Keechiang Thaweewarodomkul, father of Tantawut, known as “Nor Por Chor USA”, who was sentenced to 13 years in prison, said some family members who share the same family name with Tantawut are also under severe social pressure. 
Having the same family name with a lese majeste detainee is “worse” than sharing a family name with convicted murderers.
“It was as if my son was a hardened criminal,” Keechiang said.
Sukanya urged some who were accused of lese majeste and had fled overseas to become active members of the network and fight for other prisoners’ rights.
The network aims to make society aware and recognise the problem of the lese majeste law and the detainees under the law but is primarily intended as a “self-help” group, she said.
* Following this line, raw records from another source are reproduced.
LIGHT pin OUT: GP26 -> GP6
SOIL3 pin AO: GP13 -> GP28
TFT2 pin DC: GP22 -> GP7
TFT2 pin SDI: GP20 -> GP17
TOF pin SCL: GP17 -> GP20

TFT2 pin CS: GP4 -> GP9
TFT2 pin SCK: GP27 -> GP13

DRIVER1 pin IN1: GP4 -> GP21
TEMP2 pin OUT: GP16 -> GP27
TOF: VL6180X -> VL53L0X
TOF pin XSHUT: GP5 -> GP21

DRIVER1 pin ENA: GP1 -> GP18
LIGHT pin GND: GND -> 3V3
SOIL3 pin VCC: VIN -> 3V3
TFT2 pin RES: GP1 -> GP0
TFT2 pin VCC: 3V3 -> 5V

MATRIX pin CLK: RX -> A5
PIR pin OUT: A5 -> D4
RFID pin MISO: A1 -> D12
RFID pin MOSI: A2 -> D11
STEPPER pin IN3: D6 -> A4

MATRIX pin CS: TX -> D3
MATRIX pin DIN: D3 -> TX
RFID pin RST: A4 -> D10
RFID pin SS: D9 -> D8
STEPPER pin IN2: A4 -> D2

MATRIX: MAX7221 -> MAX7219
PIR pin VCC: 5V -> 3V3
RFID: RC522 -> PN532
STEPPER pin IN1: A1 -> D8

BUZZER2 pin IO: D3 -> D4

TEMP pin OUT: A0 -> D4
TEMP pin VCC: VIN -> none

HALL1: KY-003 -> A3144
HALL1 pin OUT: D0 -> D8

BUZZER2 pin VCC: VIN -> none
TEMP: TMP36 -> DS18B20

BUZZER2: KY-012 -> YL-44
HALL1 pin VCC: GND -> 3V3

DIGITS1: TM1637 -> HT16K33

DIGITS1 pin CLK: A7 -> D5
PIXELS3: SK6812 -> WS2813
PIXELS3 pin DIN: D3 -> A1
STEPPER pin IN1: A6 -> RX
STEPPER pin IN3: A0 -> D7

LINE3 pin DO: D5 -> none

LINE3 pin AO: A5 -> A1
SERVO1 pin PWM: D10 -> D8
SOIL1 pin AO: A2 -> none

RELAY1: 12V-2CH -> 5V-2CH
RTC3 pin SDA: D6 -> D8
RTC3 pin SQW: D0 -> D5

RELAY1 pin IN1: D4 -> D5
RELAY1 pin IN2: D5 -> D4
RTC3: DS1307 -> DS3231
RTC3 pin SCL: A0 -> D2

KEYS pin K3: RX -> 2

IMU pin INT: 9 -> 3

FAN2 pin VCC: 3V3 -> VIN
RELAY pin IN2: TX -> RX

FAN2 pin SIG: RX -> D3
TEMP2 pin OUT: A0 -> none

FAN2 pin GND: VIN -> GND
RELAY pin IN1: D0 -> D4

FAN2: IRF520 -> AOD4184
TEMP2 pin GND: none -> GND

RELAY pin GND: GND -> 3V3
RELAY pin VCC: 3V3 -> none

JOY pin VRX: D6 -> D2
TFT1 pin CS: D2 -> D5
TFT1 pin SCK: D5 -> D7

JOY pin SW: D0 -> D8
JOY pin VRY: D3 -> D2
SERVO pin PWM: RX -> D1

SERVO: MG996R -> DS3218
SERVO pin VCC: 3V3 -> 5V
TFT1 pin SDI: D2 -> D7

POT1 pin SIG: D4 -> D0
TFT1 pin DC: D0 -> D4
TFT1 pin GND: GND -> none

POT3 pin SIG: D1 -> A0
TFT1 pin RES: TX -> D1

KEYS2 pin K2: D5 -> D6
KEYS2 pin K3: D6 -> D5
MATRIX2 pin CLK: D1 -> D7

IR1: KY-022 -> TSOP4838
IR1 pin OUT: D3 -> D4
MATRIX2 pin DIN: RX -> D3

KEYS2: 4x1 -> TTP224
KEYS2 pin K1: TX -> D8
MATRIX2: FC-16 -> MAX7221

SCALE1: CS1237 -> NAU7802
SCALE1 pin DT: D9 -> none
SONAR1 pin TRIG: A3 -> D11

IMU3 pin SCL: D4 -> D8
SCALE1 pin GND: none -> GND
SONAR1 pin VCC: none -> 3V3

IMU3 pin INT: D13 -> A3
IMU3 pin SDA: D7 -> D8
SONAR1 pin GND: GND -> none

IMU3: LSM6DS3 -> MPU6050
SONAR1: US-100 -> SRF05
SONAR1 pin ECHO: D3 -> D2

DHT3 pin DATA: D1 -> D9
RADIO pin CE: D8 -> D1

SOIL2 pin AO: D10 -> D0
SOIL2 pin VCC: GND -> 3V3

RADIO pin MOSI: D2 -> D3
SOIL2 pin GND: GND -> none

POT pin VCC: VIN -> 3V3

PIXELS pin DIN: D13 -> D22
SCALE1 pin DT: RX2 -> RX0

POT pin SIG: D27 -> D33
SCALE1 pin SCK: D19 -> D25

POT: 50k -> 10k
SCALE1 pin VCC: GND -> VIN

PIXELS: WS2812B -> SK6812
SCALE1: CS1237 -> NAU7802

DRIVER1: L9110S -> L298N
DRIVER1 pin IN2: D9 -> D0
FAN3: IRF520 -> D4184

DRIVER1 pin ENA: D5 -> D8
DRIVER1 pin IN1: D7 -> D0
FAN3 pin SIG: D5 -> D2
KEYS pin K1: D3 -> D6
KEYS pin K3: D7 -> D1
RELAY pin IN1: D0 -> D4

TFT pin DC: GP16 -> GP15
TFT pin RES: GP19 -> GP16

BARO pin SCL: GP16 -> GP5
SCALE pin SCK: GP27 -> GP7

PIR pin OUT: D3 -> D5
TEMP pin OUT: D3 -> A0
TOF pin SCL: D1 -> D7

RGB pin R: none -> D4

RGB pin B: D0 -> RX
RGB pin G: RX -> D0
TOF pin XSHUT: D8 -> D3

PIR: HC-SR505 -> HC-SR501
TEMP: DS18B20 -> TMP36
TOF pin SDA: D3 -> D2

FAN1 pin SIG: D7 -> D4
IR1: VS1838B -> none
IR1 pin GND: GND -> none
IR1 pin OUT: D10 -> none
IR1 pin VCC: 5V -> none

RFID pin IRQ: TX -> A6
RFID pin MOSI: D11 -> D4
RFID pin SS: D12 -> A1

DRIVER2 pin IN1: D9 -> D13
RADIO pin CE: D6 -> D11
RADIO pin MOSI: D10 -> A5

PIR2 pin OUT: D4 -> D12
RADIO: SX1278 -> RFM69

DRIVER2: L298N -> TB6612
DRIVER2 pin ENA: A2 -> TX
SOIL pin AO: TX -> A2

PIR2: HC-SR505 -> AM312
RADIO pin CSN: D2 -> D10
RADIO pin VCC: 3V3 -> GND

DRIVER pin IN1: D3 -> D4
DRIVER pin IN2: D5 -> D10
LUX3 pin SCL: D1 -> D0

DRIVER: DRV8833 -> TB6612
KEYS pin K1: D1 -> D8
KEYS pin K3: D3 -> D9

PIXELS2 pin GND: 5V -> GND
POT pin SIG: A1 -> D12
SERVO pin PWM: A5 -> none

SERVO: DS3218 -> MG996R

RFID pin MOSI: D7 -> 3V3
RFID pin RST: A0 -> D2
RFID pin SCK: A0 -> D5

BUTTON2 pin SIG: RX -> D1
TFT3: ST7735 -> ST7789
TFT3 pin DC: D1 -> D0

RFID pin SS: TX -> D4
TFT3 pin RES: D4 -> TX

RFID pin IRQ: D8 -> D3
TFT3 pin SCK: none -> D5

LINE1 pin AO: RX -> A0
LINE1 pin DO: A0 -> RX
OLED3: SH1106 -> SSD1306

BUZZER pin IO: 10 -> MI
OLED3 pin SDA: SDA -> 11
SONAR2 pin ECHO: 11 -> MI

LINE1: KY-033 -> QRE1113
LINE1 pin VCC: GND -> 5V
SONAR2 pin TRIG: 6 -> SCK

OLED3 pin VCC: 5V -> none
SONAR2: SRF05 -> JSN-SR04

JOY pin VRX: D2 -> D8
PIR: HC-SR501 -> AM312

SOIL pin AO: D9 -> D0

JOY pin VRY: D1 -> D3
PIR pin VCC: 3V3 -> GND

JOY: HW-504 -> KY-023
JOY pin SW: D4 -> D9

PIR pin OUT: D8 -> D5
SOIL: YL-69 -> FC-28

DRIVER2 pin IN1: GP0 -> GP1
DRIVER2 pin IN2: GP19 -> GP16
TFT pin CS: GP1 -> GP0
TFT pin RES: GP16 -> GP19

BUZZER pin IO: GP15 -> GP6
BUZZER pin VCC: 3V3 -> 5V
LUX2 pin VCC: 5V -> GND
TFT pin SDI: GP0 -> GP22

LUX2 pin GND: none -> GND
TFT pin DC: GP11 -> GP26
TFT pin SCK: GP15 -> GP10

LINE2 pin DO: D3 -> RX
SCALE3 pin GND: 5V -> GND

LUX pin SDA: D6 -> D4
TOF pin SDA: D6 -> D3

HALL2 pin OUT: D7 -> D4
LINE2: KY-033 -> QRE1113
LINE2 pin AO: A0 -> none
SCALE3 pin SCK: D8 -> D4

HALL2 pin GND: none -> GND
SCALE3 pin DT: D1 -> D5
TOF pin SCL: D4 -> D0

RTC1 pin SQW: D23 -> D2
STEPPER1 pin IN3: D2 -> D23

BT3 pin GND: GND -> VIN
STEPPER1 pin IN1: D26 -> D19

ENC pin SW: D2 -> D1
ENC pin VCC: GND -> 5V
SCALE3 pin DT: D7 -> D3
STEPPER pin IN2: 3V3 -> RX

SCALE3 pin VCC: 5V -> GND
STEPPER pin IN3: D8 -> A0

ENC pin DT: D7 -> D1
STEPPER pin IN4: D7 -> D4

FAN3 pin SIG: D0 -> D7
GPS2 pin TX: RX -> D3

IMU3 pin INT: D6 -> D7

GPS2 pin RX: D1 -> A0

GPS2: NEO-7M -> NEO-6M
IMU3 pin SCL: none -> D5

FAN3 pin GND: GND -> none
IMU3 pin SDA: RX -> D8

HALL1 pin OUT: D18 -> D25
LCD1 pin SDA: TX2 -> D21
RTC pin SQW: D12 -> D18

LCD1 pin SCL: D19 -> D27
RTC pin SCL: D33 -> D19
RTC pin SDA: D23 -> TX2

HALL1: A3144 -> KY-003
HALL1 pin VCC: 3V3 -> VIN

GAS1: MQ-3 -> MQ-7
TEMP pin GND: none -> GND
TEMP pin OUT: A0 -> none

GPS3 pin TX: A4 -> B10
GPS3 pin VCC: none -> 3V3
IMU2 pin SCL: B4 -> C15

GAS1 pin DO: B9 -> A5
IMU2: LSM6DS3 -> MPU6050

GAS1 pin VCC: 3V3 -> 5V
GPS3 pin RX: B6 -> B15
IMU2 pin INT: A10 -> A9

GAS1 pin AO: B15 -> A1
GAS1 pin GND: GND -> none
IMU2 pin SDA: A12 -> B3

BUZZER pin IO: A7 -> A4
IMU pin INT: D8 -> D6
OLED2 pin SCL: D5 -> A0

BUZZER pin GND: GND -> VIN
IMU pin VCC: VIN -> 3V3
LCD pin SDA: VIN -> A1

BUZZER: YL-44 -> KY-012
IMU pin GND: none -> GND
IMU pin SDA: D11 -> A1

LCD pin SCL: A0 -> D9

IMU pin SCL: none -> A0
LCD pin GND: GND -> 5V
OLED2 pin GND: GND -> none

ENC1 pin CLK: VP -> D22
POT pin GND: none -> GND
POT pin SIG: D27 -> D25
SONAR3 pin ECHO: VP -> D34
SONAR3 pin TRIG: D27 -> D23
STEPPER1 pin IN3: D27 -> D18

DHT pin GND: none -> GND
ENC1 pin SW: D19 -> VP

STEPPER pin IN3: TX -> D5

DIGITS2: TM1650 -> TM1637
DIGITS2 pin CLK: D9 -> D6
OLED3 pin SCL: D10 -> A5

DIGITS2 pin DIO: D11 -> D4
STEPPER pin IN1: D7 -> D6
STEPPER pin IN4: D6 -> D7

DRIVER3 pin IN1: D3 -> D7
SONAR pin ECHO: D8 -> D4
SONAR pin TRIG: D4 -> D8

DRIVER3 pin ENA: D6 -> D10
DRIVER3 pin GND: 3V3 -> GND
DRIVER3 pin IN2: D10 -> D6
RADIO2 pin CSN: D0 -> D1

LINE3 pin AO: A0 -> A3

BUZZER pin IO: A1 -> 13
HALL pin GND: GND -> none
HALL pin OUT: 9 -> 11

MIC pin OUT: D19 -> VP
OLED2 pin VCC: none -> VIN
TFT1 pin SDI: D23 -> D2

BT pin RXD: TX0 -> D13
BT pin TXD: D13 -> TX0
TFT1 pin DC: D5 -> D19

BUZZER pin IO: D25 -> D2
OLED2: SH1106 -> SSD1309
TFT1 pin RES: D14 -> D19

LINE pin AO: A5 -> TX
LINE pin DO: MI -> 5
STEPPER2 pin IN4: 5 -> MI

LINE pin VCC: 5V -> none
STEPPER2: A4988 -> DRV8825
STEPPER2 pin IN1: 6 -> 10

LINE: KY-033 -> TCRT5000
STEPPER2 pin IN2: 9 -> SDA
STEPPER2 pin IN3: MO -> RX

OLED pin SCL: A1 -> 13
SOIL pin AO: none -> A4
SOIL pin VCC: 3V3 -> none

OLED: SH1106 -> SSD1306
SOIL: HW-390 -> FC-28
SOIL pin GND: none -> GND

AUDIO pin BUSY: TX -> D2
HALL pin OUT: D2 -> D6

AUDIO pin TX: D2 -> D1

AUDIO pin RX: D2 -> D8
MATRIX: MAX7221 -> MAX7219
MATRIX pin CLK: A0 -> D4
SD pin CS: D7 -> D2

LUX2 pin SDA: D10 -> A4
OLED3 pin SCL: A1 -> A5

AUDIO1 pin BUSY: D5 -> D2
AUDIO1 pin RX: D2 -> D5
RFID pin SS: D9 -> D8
Pranee Danwattananusorn, the other network co-coordinator and wife of prisoner Surachai “Surachai Sae Darn”, said that in the case of another detainee, Darunee “Da Torpedo” Charnchoengsil-pakul, whenever visitors wished to see her, Darunee would be asked by prison guards to guess the name of the visitor and if she was wrong, she would not be allowed to see the visitor.
Prisoners also cannot buy postage stamps because they are not available and writing paper for sale in prison only contain 15 lines per sheet, Pranee said.
The network will host a symposium to introduce itself to the public tomorrow afternoon at the October 14 Memorial Foundation.